REQUIRED WORK ▸ When you reach the line that contains "part: (132, 164) -> (227, 220), removed" in the data below, copy it and every line after it exactly, adding nothing.

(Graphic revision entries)

- - - - -

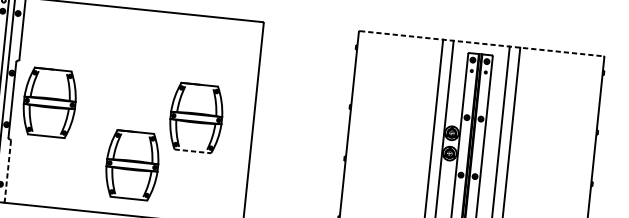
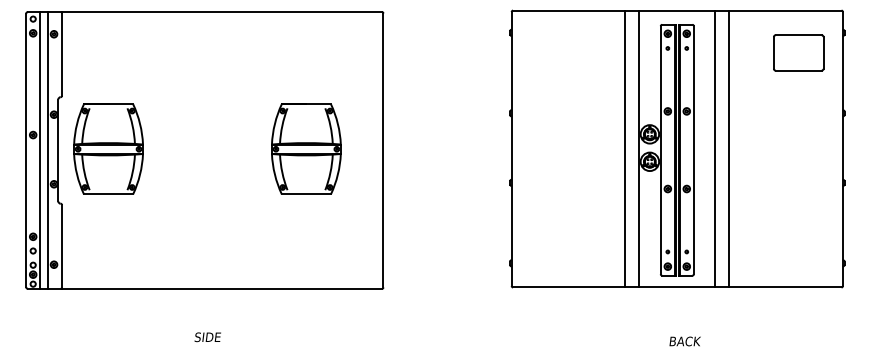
line: (481, 43) -> (677, 10), dashed -> solid
part: (568, 84) -> (798, 52), added
line: (192, 151) -> (306, 194), dashed -> solid
part: (132, 164) -> (227, 220), removed
line: (8, 172) -> (62, 247), dashed -> solid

- - - - -

OUTPUT OF THE EXERCISE ▸
part: (132, 164) -> (227, 220), removed
line: (8, 172) -> (62, 247), dashed -> solid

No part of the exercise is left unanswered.